- Logo of Maintenance & Engineering Support
- Active: 1984 – present
- Country: Singapore
- Branch: Singapore Army
- Type: Military engineering maintenance
- Part of: Singapore Armed Forces
- Garrison/HQ: Kranji Camp III
- Motto: "Excellence Through Professionalism"
- Colours: Dark Blue
- Website: Official website

Commanders
- Chief Maintenance and Engineering Officer: ME7 Anthony Chor

= Maintenance and Engineering Support =

Maintenance and Engineering Support is the formation of the Singapore Army responsible for military engineering maintenance. It provides maintenance and engineering support to the Army by ensuring high operational equipment readiness for the Army and the Singapore Armed Forces (SAF) at sustainable budget and manpower resources. It also train technicians and operator-maintainers (OMers) to perform field repairs in military exercises and training.

The formation also has collaborations with other organisations such as the Defence Science and Technology Agency (DSTA), ST Kinetics and the National Additive Manufacturing and Innovation Cluster (NAMIC).

== History ==
The formation started as HQ Maintenance in 1984 to oversee the Army's maintenance battalions and maintenance training school. In 1994, it was renamed Maintenance and Engineering Support (MES) after the reorganisation of Army Logistics Command (ALCOM) and G4 Army. MES received the ISO 9001 certification in 1995, People Developer Standard in 2001, ISO 14001 certification in 2002, and OHSAS 18001 certification in 2005.

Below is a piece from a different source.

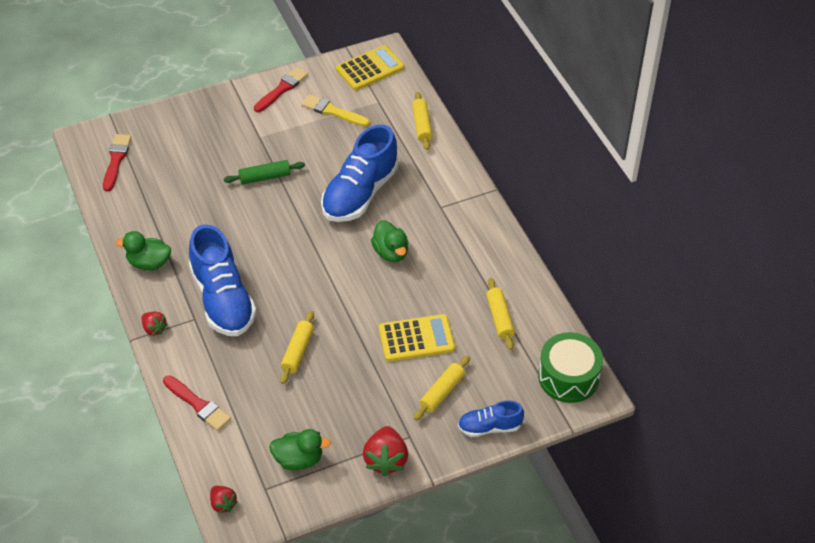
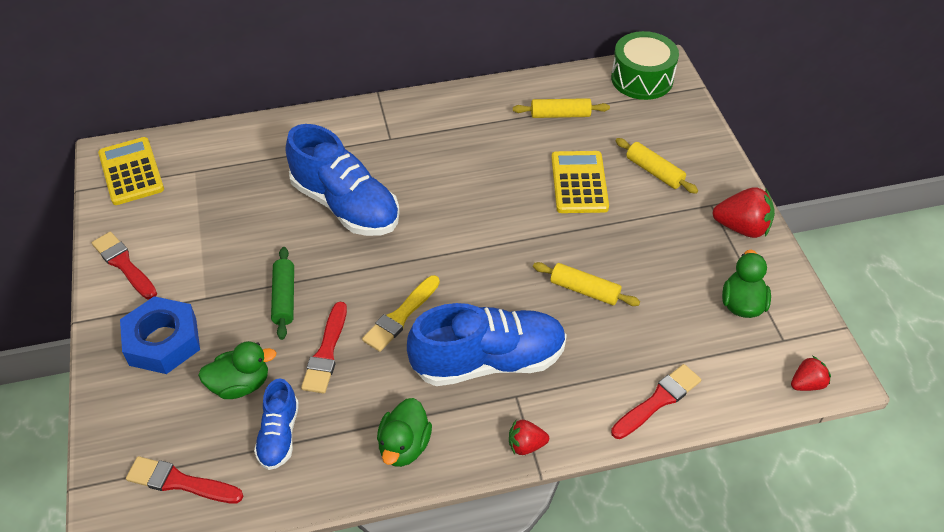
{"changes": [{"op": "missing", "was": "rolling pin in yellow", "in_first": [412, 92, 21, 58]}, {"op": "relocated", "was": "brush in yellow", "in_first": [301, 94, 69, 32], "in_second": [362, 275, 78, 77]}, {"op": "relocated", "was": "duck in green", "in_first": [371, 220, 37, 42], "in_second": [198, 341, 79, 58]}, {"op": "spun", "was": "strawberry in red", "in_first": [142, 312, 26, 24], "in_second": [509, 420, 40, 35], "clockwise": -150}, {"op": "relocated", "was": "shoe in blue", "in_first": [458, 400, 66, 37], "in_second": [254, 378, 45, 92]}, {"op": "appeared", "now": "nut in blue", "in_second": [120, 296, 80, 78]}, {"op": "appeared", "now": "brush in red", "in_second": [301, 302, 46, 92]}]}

The MES formation shifted from Ayer Rajah Camp to Kranji Camp III in 2010. In April that year, the Singapore Armed Forces (SAF) had introduced the Military Domain Experts Scheme (MDES), a separate rank structure which runs parallel to the SAF's conventional rank system. MES regulars who have converted to the MDES, or joined after the MDES was introduced, hold ranks from Military Expert 1 (ME1) to Military Expert 8 (ME8).

== Operations ==
The MES formation has provided support to the SAF in disaster relief, humanitarian aid and peace support operations over the years, such as during the 1986 Hotel New World collapse in Singapore, the 2004 Indian Ocean earthquake and tsunami, and in Afghanistan in 2010 when the SAF's Weapon Location Radar (WLR) engineering team provided field innovation to sustain the radar under harsh environmental conditions.